The Reserve Bank of India has been tightening oversight of stock market-linked financial products, including regulations on bank lending against securities, margin trading exposure norms, and NBFC investments in capital markets. RBI's macro-prudential measures aim to curb speculative leverage, reduce systemic risk from equity-credit linkages, and strengthen investor confidence. These steps follow concerns about frothy valuations, retail investor participation surge post-COVID, and interconnectedness between banking and capital market systems in India.

Why it matters

India's stock market has seen an extraordinary retail investor surge since 2020 — demat accounts crossed 15 crore by 2024, and daily derivatives volumes on NSE regularly exceed ₹500 lakh crore notional. This rapid expansion created a hidden risk: banks and NBFCs were increasingly exposed to capital markets through margin funding, loans against shares (LAS), and investments in market-linked instruments. If equity prices correct sharply, these exposures can trigger a credit event, creating contagion from markets to the banking system.

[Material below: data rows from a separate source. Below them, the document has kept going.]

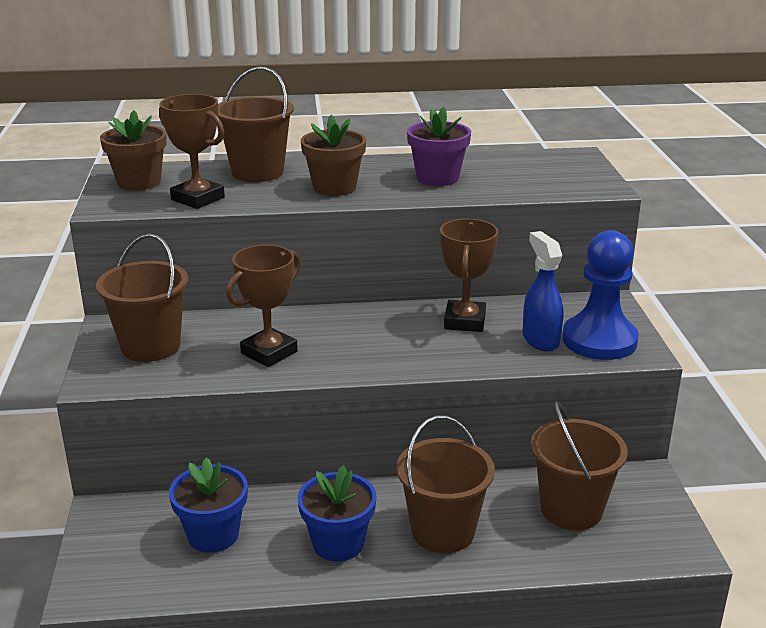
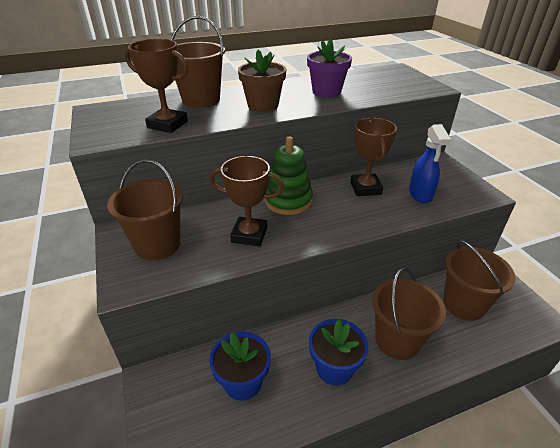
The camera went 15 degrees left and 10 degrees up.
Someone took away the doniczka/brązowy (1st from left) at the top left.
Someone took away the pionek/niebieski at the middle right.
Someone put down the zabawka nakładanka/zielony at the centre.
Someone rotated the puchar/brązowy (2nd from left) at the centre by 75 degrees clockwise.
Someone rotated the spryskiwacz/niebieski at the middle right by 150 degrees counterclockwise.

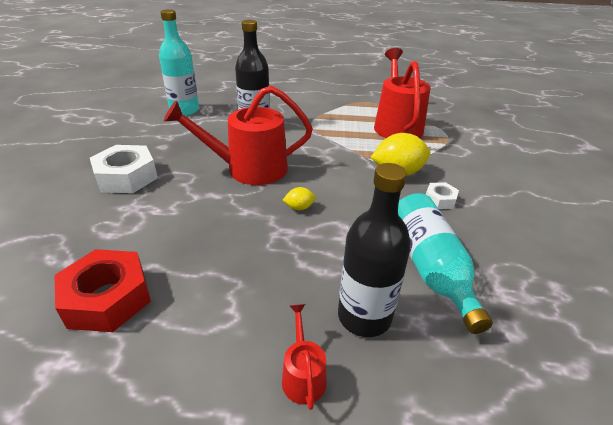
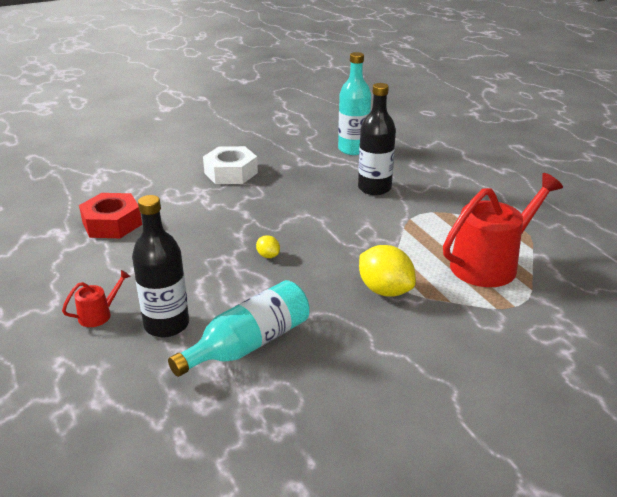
The camera went 60 degrees right and 5 degrees down.
Someone took away the konewka/czerwony (1st from left) at the top centre.
Someone took away the nakrętka/biały (2nd from left) at the middle right.

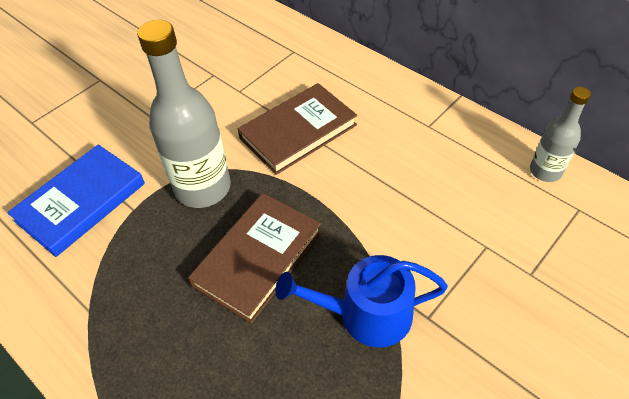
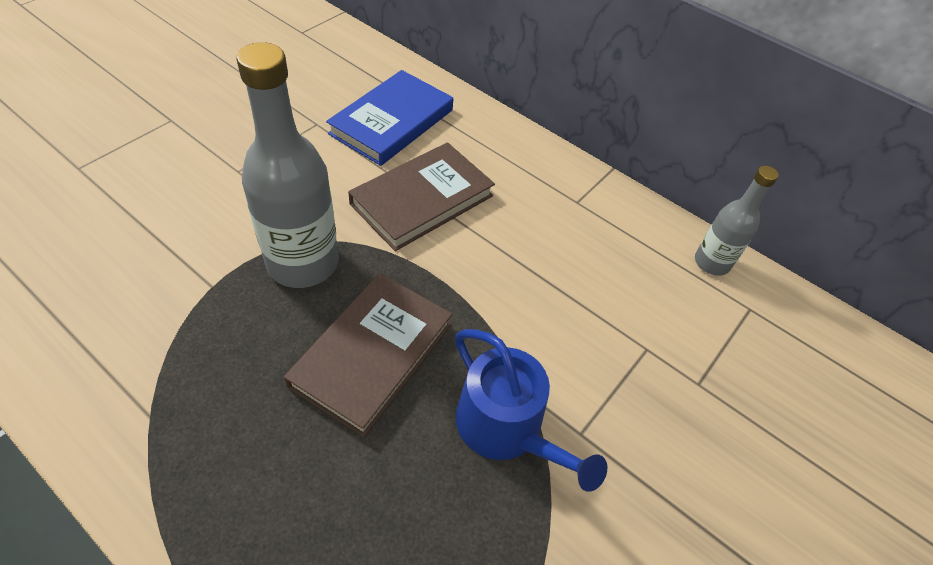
The camera went 10 degrees left and 0 degrees up.
Someone carried the książka/niebieski from the middle left to the top centre.
Someone rotated the konewka/niebieski at the bottom centre by 120 degrees counterclockwise.

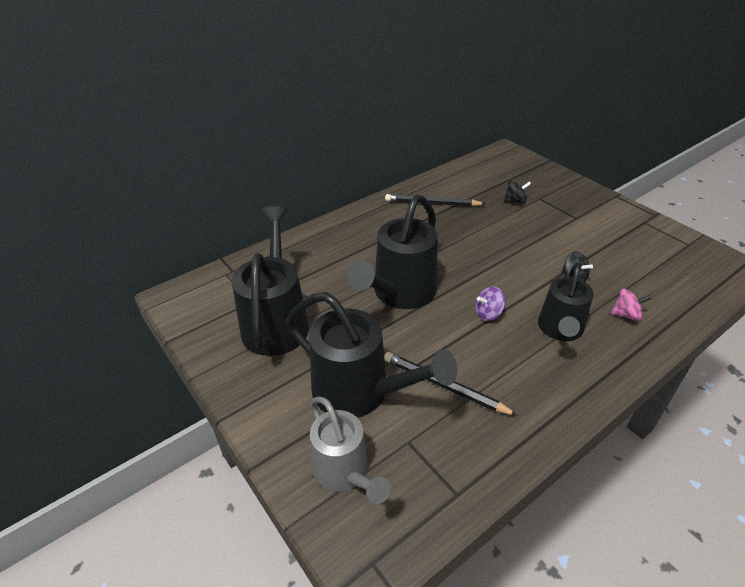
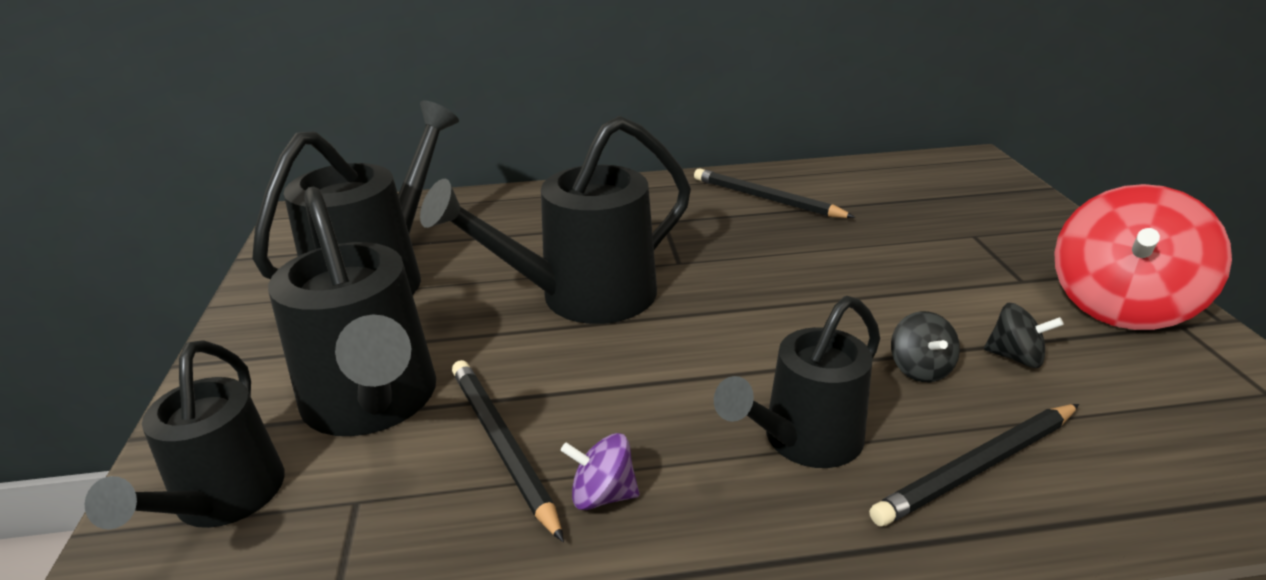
The camera went 30 degrees right and 10 degrees down.
Someone put down the bączek/czerwony at the middle right.
Someone carried the bączek/fioletowy from the centre to the bottom centre.
Someone carried the bączek/czarny (1st from left in the first image) from the top right to the middle right.
Someone swapped the bączek/różowy at the middle right for the ołówek/czarny (3rd from left) at the bottom right.
Someone repainted the konewka/szary at the bottom centre, which became the konewka/czarny (1st from left) at the bottom left.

RBI's regulatory interventions target this nexus. Key measures include risk weight increases on consumer credit and NBFC exposures (November 2023), tighter LAS norms, and guidelines limiting bank exposure to capital markets under Section 19(2) of the Banking Regulation Act. RBI also monitors systemic risk through its Financial Stability Report (FSR), which flags equity-credit interconnectedness as a macro-prudential concern.

The logic is straightforward: healthier markets need discipline, not just depth. When leverage is cheap and unchecked, bubbles form. When they burst, it is banks — and therefore ordinary depositors — who absorb losses. Tighter RBI rules act as a circuit breaker, ensuring that capital market enthusiasm does not become a banking sector liability. For RBI Grade B aspirants, this topic sits at the intersection of financial stability, macro-prudential policy, and capital market regulation — a classic analytical essay zone.